# Best Waterproof Breeches



## Christmas Crumpet (17 September 2014)

Does anyone have any and what are they? Have been recommended Shires & Horseware Aylesbury. I want to get the right pair to keep me nice and dry through the rainy season!!!


----------



## MyDogIsAnIdiot (17 September 2014)

I like the Musto Snugs though they aren't fully waterproof - just water resistant but often better than nothing. Mountain Horse do 'polar' breeches that are fully waterproof and v warm though do go over your boots so perhaps not good for hunting! 

Kingsland and another company do 'rain legs' - basically thin white (might not be white, might be clear!) waterproof over-trousers that go just over the top of your boots to prevent dripping.

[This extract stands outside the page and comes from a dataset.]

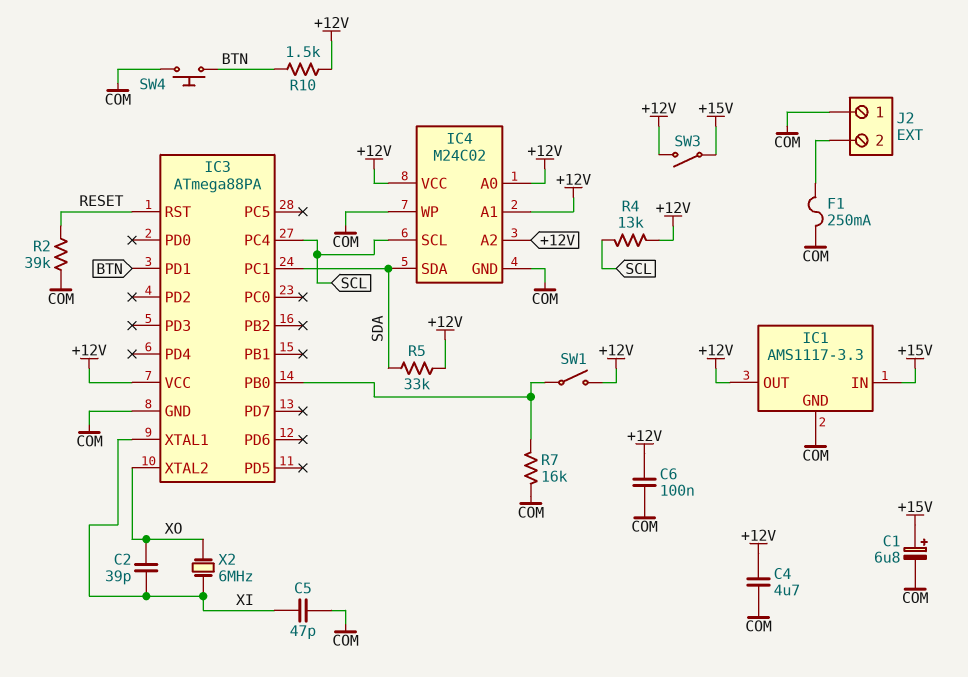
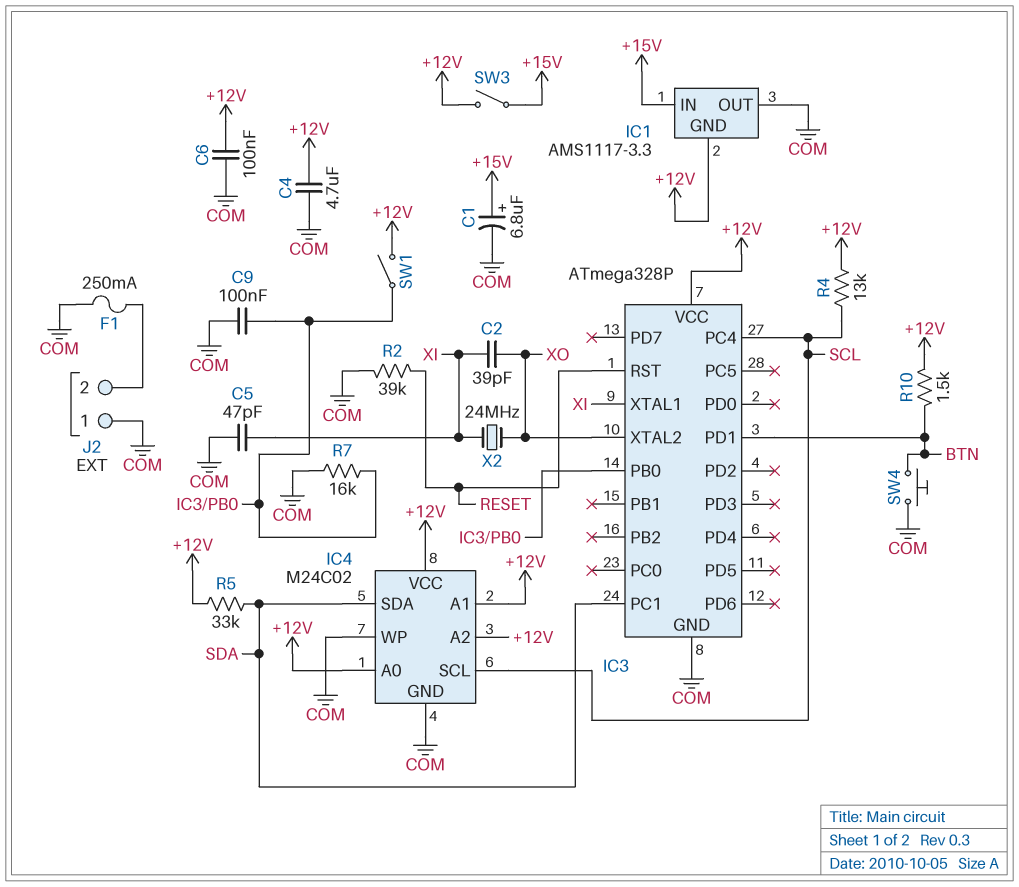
C9: none -> 100nF (COM, IC3/PB0)
IC1 pin GND: COM -> +12V
IC1 pin OUT: +12V -> COM
IC3: ATmega88PA -> ATmega328P
X2: 6MHz (XI, XO) -> 24MHz (XI, XO)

Kingsland ones: http://www.ebay.co.uk/itm/201098479...me=STRK:MESINDXX:IT&_trksid=p3984.m1436.l2649
Much cheaper ones: http://www.ebay.co.uk/itm/221242140...me=STRK:MESINDXX:IT&_trksid=p3984.m1436.l2649

I'm not sure if the cheaper ones come in other colours, but Kingsland only do white.


----------



## PorkChop (17 September 2014)

I use the Ri-Dry waterproof over breeches in cream for hunting, still going strong - I also highly recommend their waterproof jacket


----------



## tootsietoo (18 September 2014)

I bought some of the Horseware Tally Ho Aylesbury breeches last year.  They are not my best buy ever.  They are fairly warm and showerproof, but they make my legs look like sausages, not flattering at all.  They are very warm, so by the time I have tacked up and loaded the horses I'm sweltering (unless it's about -2).  And if I remember rightly, they didn't stand up to a day of being absolutely soaked - the water managed to seep through to my knickers somehow!  However, I don't know if any of the alternatives are better.  I would probably buy some of the cream over breeches like LJR.  I also know someone who has started making riding aprons - search for Thi Dri Riding Aprons on Facebook.  My next purchase!


----------



## irish_only (20 September 2014)

I love my hunting apron although it's getting rather old and tired, am off to look at Thi Dri, thank you tootsietoo


----------



## kentridingclubber (24 September 2014)

I have tried Ollie Townsend ones, have to say if they fitted me properly they would be top notch. They are warm (lined) and waterproof, and look ok. They are just so tight around my knee and calves (ok calf up) so they are a little uncomfy although hoping with continued use they wil eventfully stretch out


----------



## racingdemon (4 October 2014)

Mark Todd ones are good, & fleece lined as well


----------



## hunteress (8 October 2014)

I have Pikeur winter one's in Maize they are fab you need to go up a size as they come up small they are a very flattering fit I also have the Tally Ho Aylesbury they also come up small and are in bough and the Musto's are great under my Ri-Dry over trousers from www.huntingstockmarket.com I also have the navy Ri-Dry overcoat it was pricey but never regretted buying it it gets many a admiring look as the saying go's you get what you pay for and they last for years.


----------



## asset2004 (7 November 2014)

I have Toggi Arctic waterproof breeches and worn them the last 2 seasons, they have been very good.
I recently bought a pair of Townend, they are long in the leg and also tight at the knee.
With all these breeches though you do need to go up a size as they don't stretch the same.
I know Shires also make waterproof breeches. They are all similarly priced at around £90.
Also have a pair of Musto Snugs but although warm are not waterproof. 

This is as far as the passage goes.